Les discussions en coulisses se sont intensifiées pour trouver un consensus entre les 27 États : les pourparlers ont porté sur des questions techniques complexes - comment trouver d'autres fournisseurs et d'autres voies commerciales -, sur les craintes économiques d'une récession inévitable et sur l'anxiété politique quant à l'impact sur la vie quotidienne de l'électorat.

Ce dilemme a brièvement menacé de faire dérailler l'unité durable de l'UE tout au long de la crise la plus grave que le continent ait connue au XXIe siècle.

Au final, les dirigeants européens, craignant une impasse sans fin et une atteinte à leur réputation, ont choisi de faire un compromis et ont fait passer le sixième train de sanctions.

Si le résultat final a été entaché d'une exemption apparemment illimitée, la portée de l'embargo pétrolier n'en est pas moins impressionnante : l'UE est le premier client pétrolier de la Russie, avec un commerce d'avant-guerre en Ukraine d'environ 3,5 millions de barils par jour d'une valeur de 74 milliards d'euros en 2021.

La flambée des prix de l'énergie a fait de la nécessité d'un boycott un impératif pour l'UE : grâce à la vente rentable de combustibles fossiles, le Kremlin a réussi à faire grimper le rouble et à enregistrer un excédent comptable de 90 milliards d'euros.

"L'embargo reste une mesure extrêmement positive pour l'Europe et montre que l'UE entend sérieusement sanctionner Poutine pour les atrocités commises en Ukraine", a déclaré Anna Krajinska, coordinatrice de la campagne sur le pétrole chez Transport & Environment, une organisation qui défend la mobilité sans émissions.

Des règles du jeu équitables

Les responsables hongrois, slovaques et tchèques ont ouvertement célébré l'accord, exprimant leur satisfaction quant à la prise en compte de leurs considérations.

Entre-temps, la Pologne et l'Allemagne, qui sont reliées à la branche nord de Droujba, se sont engagées à aller au-delà des obligations légales et à éliminer progressivement les importations par gazoduc en plus des approvisionnements par voie maritime.

Si ces deux pays tiennent leurs promesses (non contraignantes), l'UE se passera, à la fin de l'année 2022, de 90 % du pétrole russe qu'elle achète actuellement, selon les estimations de la Commission.

Mais le sort des 10 % restants qui transitent par la branche sud est encore incertain.

Les premiers ministres néerlandais et belge ont reconnu la position difficile de la Hongrie, mais ont suggéré que l'exemption soit révisée dans les mois à venir pour en réduire la durée.
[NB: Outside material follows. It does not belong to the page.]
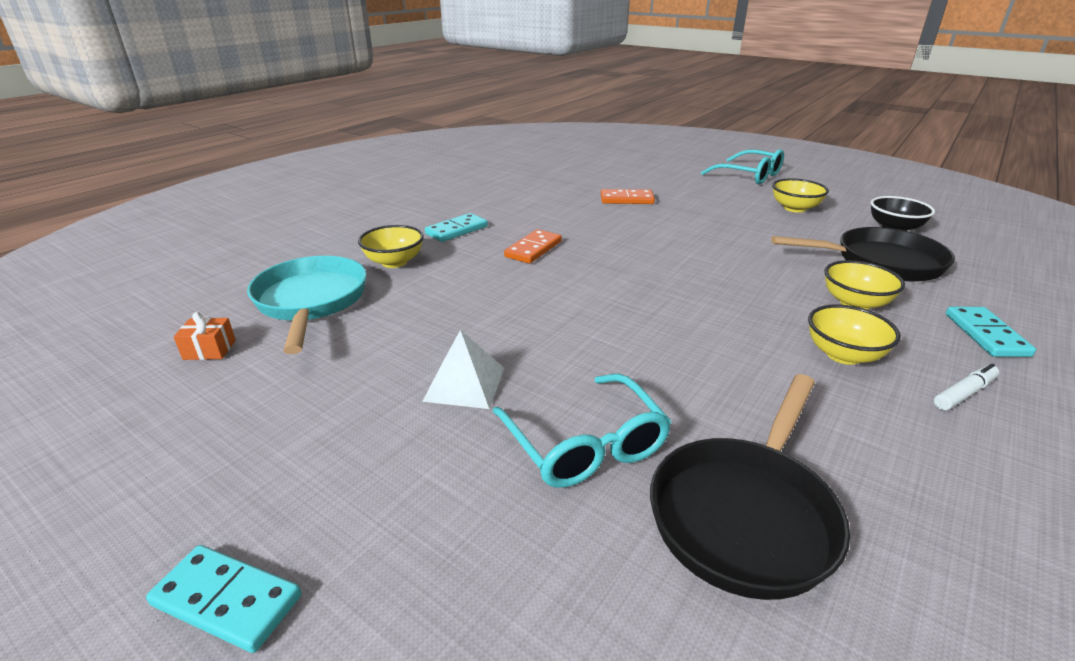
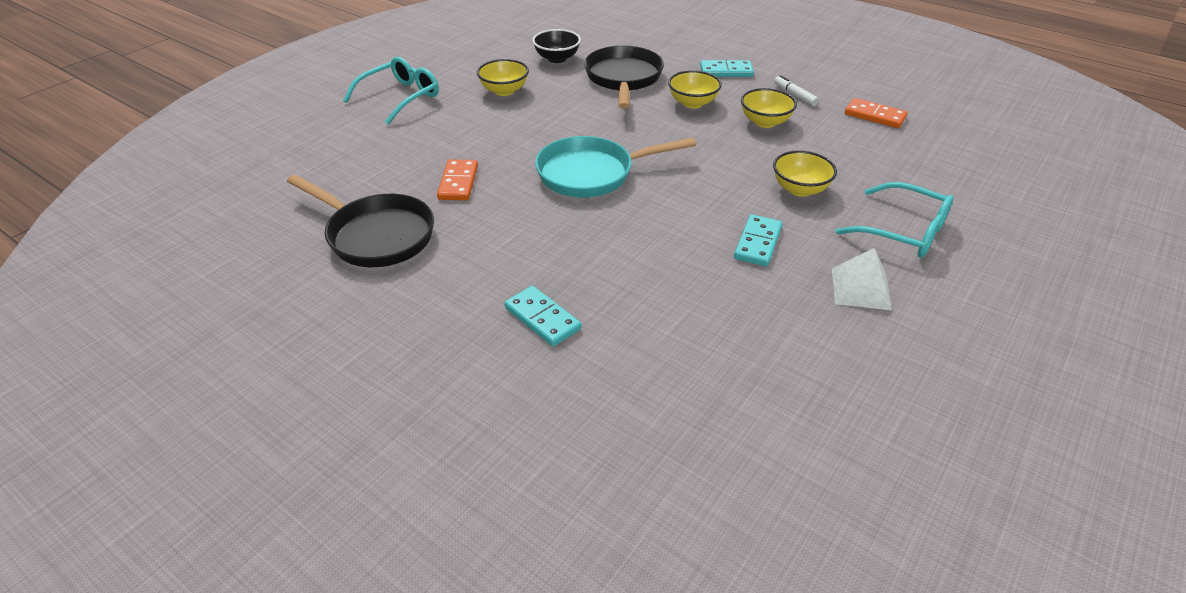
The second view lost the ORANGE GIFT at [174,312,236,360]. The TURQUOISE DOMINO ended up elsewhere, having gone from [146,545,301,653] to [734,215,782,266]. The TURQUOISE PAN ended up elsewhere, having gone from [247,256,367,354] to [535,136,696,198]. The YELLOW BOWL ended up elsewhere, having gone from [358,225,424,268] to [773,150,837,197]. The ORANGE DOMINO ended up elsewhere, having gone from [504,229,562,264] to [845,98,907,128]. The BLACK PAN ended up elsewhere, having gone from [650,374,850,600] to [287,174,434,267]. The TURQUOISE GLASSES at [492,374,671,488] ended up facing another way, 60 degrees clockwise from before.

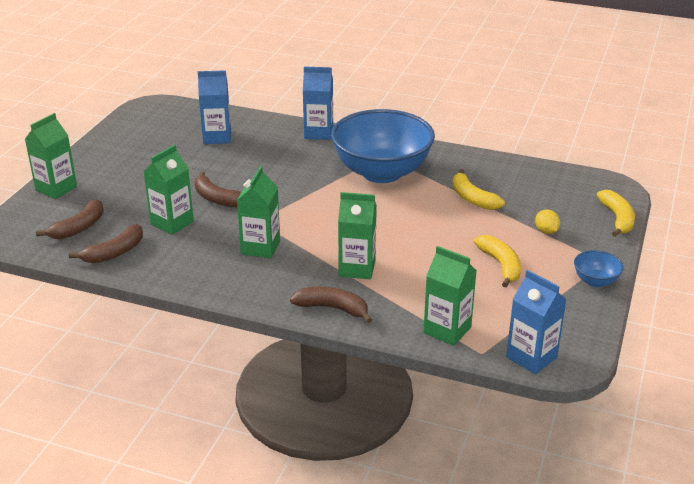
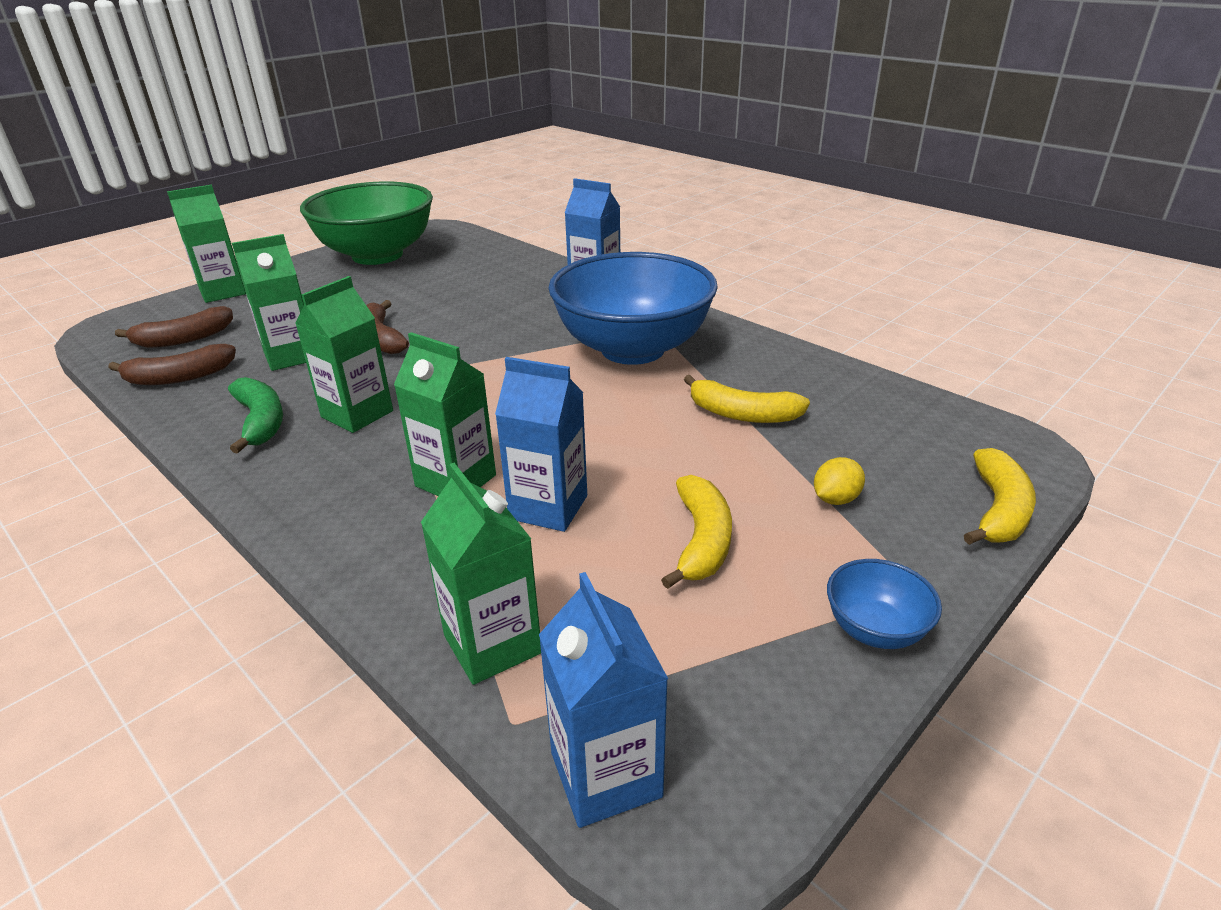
The second view lost the BROWN BANANA at [290,287,372,323]. The second view gained the GREEN BANANA at [228,377,283,454]. The second view gained the GREEN BOWL at [300,181,433,265]. The BLUE CARTON ended up elsewhere, having gone from [198,70,231,144] to [495,357,587,532]. The YELLOW BANANA at [452,169,505,210] ended up facing another way, 60 degrees counterclockwise from before. The YELLOW LEMON at [535,209,560,234] ended up facing another way, 45 degrees clockwise from before.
Compte tenu de l'insistance de Budapest, il semble peu probable que le gouvernement soit disposé à ouvrir la discussion, et encore moins à modifier le compromis.

L'exclusion des oléoducs a déjà soulevé le spectre de la concurrence déloyale : dans la pratique, un petit groupe d'États sera en mesure de recevoir des approvisionnements fiables en pétrole, tandis que la majorité se bat pour obtenir des barils d'autres fournisseurs.

"Les pays bénéficieront d'un avantage concurrentiel et c'est un risque à prendre en compte pour l'intégrité du marché unique", a déclaré à Euronews Ben McWilliams, analyste de recherche chez Bruegel.

"On ne sait pas encore dans quelle mesure la Hongrie et d'autres pays pourront raffiner le pétrole brut russe et le vendre sur les marchés secondaires - mais cela doit être limité et étroitement surveillé."

Les conclusions conjointes du sommet de l'UE comprennent une promesse vaguement formulée de garantir des "règles du jeu équitables" entre les États membres. Mais Bruxelles n'aura pas une vue d'ensemble de la situation avant la fin de l'embargo, fin décembre.

Le fait que la Russie offre le brut de l'Oural avec une réduction spectaculaire de 35 dollars par rapport au Brent, la référence, va rendre les choses plus difficiles pour l'UE, en particulier si les fournisseurs non russes profitent de l'embargo pour augmenter les prix et faire plus de profits.

Autre victoire notable, M. Orbán a obtenu une disposition stipulant qu'"en cas d'interruption soudaine de l'approvisionnement, des mesures d'urgence seront introduites pour garantir la sécurité de l'approvisionnement", une disposition qu'il a fait valoir après qu'un responsable ukrainien a averti de manière inquiétante que "quelque chose pourrait arriver" au segment Droujba qui traverse le pays.